Closer home again: Swiggy’s Instamart ads—deadpan humour, surreal visuals—turn the very mundane act of grocery delivery into a cultural chuckle. Groceries arrive faster, but the brand arrives first in your mind.

 

Here’s what Bernbach understood that most people miss: Complexity is the enemy of adoption.

 

The most profound truths are often the simplest ones, dressed up in ways that make people want to believe them.

 

Gandhi didn’t just protest British rule—he spun cotton and walked to the sea. He turned political resistance into performance art. He made truth visible.

 

Steve Jobs didn’t just build computers—he built desire. “Think Different” wasn’t about processors and memory. It was about identity and aspiration.

 

Your noble intentions don’t entitle you to anyone’s attention.

 

The world doesn’t owe you an audience just because you’re right. Being right is table stakes. Being heard & seen requires artistry.

 

This isn’t about manipulation—it’s about translation. It’s about taking your beautiful, complex, nuanced truth and making it sing in a language that busy, distracted, overwhelmed humans can actually hear.

 

So, how do we make this work? As the saying goes- sell the sizzle, not the steak. Start with the scar, the Achilles Heel, not the solution. People don’t care about your product—they care about their pain. Nike doesn’t sell shoes; they sell the feeling of victory. Apple doesn’t sell phones; they sell the promise of human connection. Ariel’s “Dad’s Share the Load” campaign didn’t lecture about gender equality—they showed one father realizing his own blindness. Personal story, universal truth. Find the universal in the specific. Patagonia’s “Don’t Buy This Jacket” ad worked because it violated every expectation about what a brand should say. The contrast made the message unforgettable. Use contrast like a weapon

 

Male your revolution seductive.

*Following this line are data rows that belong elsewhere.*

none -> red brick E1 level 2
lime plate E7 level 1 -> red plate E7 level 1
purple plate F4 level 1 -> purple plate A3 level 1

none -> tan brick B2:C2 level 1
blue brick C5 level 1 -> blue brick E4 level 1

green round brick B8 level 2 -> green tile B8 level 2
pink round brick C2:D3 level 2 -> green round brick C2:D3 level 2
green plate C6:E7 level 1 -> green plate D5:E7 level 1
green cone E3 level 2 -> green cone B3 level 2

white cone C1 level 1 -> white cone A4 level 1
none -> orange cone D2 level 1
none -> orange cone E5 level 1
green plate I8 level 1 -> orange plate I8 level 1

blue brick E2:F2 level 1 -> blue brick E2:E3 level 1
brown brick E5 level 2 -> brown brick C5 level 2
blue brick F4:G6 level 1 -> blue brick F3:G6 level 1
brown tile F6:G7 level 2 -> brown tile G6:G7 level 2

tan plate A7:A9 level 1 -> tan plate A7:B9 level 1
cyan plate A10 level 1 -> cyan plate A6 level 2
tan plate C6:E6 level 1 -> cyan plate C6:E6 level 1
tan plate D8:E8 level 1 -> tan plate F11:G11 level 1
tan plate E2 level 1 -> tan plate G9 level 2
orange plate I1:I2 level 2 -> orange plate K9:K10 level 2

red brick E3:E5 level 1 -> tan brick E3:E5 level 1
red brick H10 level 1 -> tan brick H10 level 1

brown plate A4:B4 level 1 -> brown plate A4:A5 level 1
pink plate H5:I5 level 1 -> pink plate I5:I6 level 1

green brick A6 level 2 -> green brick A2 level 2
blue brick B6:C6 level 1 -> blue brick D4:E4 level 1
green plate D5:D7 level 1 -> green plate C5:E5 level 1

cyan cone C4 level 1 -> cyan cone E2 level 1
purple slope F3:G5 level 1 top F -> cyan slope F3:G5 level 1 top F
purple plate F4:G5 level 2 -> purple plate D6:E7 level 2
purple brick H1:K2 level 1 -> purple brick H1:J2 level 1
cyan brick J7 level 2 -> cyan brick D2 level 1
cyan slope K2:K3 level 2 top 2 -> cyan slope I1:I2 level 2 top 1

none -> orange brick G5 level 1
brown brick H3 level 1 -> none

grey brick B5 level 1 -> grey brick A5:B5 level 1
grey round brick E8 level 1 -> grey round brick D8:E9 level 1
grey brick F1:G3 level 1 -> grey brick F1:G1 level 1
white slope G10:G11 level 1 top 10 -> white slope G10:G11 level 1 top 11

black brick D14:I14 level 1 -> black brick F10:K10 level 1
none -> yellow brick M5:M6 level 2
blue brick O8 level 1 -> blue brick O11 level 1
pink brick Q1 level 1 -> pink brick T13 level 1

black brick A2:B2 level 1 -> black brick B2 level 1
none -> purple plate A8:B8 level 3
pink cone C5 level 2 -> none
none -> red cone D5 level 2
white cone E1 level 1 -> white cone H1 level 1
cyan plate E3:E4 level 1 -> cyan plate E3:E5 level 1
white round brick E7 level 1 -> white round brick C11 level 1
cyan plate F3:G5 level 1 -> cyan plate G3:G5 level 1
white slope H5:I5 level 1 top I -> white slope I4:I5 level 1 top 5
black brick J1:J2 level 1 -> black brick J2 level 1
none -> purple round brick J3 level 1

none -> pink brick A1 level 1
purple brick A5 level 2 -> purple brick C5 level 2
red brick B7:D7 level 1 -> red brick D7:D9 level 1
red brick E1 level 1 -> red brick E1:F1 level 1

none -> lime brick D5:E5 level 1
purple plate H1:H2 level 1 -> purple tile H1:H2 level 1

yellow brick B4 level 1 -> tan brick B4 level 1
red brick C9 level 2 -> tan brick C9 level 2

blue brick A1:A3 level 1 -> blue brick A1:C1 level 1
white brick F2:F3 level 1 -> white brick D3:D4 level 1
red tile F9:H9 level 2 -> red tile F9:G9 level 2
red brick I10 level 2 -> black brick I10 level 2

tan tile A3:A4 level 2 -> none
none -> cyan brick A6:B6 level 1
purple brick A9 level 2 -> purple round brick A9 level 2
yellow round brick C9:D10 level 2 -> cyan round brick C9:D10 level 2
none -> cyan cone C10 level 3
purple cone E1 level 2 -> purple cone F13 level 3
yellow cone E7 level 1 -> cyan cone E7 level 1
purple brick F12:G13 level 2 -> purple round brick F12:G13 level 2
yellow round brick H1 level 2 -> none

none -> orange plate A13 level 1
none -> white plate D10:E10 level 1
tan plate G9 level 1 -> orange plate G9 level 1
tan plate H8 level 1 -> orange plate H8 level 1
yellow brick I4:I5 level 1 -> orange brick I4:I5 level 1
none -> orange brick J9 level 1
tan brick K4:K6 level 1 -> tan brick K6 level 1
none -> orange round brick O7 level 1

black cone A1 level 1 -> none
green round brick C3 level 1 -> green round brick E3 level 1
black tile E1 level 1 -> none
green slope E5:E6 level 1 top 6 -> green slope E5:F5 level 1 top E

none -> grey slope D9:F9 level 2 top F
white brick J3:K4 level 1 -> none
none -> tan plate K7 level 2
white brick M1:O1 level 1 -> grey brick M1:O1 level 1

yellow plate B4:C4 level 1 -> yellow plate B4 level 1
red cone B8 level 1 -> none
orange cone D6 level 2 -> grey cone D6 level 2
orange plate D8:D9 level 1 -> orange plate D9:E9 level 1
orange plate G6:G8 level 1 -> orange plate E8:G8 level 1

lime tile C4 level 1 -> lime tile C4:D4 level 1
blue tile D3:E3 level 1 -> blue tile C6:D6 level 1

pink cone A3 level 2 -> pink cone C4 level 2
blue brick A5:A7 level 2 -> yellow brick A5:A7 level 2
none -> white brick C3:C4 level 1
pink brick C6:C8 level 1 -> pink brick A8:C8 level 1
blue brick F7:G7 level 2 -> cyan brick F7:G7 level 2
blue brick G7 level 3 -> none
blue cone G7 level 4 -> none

The future belongs to those who understand this: Truth without theater is just noise.

 

Your breakthrough research? Useless if it dies in academic journals. Your innovative product? Irrelevant if it can’t break through the marketing clutter. Your social cause? Impotent if it can’t inspire action.

 

The revolutionaries who change the world aren’t just the ones with the best ideas—they’re the ones who make their ideas impossible to ignore.

 

In closing, fellow truth-teller, allow me to put out this (Bernbach) Challenge:-

 

Take your most important idea—the one that keeps you up at night, the one you believe could change everything—and ask yourself:

 

Is it compelling enough to compete with cat videos? Is it sexy enough to survive the scroll? Is it magnetic enough to make people stop, think, and act?

 

If not, you don’t have a truth problem. You have a translation problem. And that is the most solvable problem in the world.

 

Because the truth isn’t just out there waiting to be discovered. It’s waiting to be performed.

 

PS: Bill Bernbach was an Advertising Hall of Fame Member. Some of his landmark campaigns included ” Think Small ” for Volkswagen Beetle and ” We Try Harder ” for Avis Rent A Car.